Ketidakseimbangan antara jumlah pemuas kebutuhan dengan tingkat kebutuhan justru akan menimbulkan gejolak di masyarakat. Melalui tindakan preventif, hampir tidak ditemukan kasus-kasus seperti kelaparan, kekurangan pangan, paceklik, dan pageblug di dalam kehidupan.

Alih Fungsi Lahan dan Sistem Mata Pencaharian

Partikularisasi dalam kehidupan di era modern tidak hanya telah menggerus profesi azali masyarakat Sunda, juga telah mengurangi luas lahan garapan. Peningkatan jumlah penduduk dan alih fungsi lahan dari pertanian ke pemukiman merupakan dua hal yang saling berkelit-kelindan, tidak dapat ditawar-tawar lagi.

Pergeseran arus budaya dari daerah urban ke rural perdesaan pun telah mengubah pemikiran manusia Sunda. Saat ini, kebutuhan pangan bukan lagi berbicara musiman, pemenuhannya sudah harus bergeser ke harian dan mingguan.

Patikulrasiasi pada bidang yang lebih spesifik ini telah melahirkan gagasan baru dalam cara menghadapi kehidupan. Beras dapat dibeli bukan hanya diproduksi. Produksi pangan (pertanian) mengalami degradasi, hal ini mengharuskan negara mengimpor beras ke negara yang memiliki padi dengan stok sangat melimpah.

Meskipun pemerintah telah mengeluarkan regulasi tentang reforma agraria, pertanian berkelanjutan, tata cara alih fungsi lahan, namun pandangan masyarakat Sunda modern berbeda secara diametral dengan para pendahulunya.

Saat ini tidak lagi memegang prinsip saeutik mahi loba nyésa atau upaya menghemat sumber pangan, melainkan telah berubah bagaimana ketersediaan pangan di dapat dengan mengembangkan produktivitas pada bidang lain, bukan hanya pada pertanian.

Faktanya memang demikian, saat ini masyarakat Sunda sendiri dapat dikatakan lebih leluasa mengonsumsi sumber pangan yang lebih bervariasi dari pada beberapa ratus tahun sebelumnya.

Sistem yang berlaku di era modern dan dipegang oleh mayoritas manusia, disadari atau tidak, yaitu: jika produktivitas pada bidang tertentu dianggap masih serba kekurangan, maka kita harus meningkatkan produktivitas pada bidang lainnya. Begitulah neraca kehidupan manusia modern.
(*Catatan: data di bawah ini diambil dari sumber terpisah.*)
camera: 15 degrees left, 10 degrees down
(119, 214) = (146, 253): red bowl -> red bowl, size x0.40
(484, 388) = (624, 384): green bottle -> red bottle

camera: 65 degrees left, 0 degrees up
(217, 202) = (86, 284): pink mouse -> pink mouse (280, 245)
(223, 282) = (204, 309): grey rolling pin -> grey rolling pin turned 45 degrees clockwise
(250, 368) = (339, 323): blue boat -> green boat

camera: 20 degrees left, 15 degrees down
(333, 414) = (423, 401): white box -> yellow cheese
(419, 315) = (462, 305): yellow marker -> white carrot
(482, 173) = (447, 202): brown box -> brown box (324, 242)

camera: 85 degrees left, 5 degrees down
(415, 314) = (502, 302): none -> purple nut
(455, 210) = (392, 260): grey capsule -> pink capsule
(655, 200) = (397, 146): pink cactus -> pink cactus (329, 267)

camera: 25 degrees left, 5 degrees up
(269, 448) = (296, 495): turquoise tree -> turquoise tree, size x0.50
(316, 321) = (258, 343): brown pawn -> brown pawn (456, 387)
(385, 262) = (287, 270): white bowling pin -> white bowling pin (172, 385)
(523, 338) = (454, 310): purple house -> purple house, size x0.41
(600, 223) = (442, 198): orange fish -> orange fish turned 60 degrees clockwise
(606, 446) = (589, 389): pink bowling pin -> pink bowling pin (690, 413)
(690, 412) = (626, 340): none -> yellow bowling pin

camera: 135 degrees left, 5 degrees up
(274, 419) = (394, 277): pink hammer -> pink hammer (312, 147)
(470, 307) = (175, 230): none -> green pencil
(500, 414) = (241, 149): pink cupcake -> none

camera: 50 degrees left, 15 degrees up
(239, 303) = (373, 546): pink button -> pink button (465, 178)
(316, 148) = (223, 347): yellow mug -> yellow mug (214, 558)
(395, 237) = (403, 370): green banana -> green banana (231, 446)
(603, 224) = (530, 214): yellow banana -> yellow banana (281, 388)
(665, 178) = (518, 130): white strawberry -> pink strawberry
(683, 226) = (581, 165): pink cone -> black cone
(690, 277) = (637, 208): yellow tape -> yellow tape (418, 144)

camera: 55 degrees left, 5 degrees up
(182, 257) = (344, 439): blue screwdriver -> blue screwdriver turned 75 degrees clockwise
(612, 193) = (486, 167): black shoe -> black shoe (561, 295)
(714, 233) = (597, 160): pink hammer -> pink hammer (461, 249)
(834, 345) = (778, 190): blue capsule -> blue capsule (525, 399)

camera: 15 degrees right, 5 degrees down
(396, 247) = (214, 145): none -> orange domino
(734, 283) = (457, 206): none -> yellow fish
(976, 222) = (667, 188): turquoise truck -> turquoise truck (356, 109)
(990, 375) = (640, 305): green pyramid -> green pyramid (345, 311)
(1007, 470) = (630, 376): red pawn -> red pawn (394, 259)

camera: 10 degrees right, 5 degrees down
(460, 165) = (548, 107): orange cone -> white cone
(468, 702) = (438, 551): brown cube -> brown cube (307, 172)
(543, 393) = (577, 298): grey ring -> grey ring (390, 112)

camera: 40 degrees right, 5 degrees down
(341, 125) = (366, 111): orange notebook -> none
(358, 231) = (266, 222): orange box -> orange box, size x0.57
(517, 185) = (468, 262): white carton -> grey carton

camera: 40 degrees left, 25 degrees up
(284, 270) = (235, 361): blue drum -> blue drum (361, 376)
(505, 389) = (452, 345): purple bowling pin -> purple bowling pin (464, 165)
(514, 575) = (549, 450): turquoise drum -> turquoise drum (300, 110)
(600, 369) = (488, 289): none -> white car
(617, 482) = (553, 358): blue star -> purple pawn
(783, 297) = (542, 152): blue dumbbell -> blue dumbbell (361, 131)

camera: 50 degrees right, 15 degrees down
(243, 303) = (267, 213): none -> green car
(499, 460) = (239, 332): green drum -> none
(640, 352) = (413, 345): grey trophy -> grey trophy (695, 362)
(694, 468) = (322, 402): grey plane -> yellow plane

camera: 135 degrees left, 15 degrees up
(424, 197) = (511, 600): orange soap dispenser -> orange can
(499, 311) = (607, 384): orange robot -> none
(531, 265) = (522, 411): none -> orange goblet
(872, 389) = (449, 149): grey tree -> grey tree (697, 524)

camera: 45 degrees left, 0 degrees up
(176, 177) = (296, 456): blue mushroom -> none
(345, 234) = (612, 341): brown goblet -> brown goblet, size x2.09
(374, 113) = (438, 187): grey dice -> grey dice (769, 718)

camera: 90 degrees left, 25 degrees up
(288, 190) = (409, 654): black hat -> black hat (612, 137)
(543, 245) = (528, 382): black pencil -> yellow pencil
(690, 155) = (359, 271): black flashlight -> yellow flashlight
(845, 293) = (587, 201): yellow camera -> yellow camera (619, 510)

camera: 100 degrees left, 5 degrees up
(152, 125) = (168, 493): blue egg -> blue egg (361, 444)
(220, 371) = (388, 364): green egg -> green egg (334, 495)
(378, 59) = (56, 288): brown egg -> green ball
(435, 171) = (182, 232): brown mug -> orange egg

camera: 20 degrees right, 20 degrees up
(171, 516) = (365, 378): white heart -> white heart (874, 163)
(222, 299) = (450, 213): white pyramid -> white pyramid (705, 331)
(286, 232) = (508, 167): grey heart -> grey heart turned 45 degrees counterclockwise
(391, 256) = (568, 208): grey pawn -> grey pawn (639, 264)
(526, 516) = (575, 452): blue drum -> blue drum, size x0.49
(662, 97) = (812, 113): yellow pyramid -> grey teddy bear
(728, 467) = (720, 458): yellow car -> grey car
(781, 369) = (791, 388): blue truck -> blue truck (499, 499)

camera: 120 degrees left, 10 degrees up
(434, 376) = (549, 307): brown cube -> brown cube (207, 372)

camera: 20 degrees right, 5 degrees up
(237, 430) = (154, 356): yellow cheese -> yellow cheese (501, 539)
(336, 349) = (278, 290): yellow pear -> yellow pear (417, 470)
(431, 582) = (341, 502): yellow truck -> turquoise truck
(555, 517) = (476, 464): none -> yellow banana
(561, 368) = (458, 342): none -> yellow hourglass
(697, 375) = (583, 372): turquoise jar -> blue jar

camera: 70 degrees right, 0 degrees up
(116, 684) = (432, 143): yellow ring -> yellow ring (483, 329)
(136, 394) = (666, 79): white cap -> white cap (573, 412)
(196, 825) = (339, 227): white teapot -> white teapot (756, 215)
Semakin meluasnya lahan pemukiman dan pengurangan lahan pertanian pada satu wilayah telah melahirkan profesi baru yang lebih rasional dan dapat dipilih oleh orang Sunda modern. Perdagangan, karyawan, pegawai, guru, dan profesi-profesi selain menjadi petani.

Berdasarkan data BPS tahun 2018, mayoritas penduduk Kota Sukabumi (46.588 orang) bergerak di bidang perdagangan baik dalam skala besar maupun kecil. Penduduk yang begerak di bidang pertanian sebanyak 6.044 orang.

Pengurangan lahan pertanian berdampak pada menurunnya hasil panen. Luas panen bersih padi sawah di Kota Sukabumi pada tahun 2017 mengalami penurunan sebanyak 6,69 % dibanding tahun 2016, yaitu dari 3.841Ha pada tahun 2016 naik menjadi 3.584 Ha pada tahun 2017, sejalan dengan hasil produksi padi mengalami penurunan sebesar 16,65 % dibanding tahun 2016, yaitu dari 26.384 ton pada tahun 2016 menjadi 22.617 ton pada tahun 2017.

Artinya, pertanian di Kota Sukabumi menghasilkan padi 7.500 ton/musim, setelah digiling, rata-rata produksi pertanian menghasilkan 500 ton beras perhari. Ketersediaan pangan di Kota Sukabumi sebetulnya masih dapat dikatakan dapat memenuhi konsumsi seluruh penduduk kota jika hasil pertanian tersebut diperjualbelikan di dalam wilayah perkotaan.

Tetapi tetap saja, bidang jasa dan perdagangan justru lebih menjanjikan, hasil pertanian diperjulabelikan, pedagang meraih keuntungan dari hasil pertanian yang dihasilkan oleh para petani.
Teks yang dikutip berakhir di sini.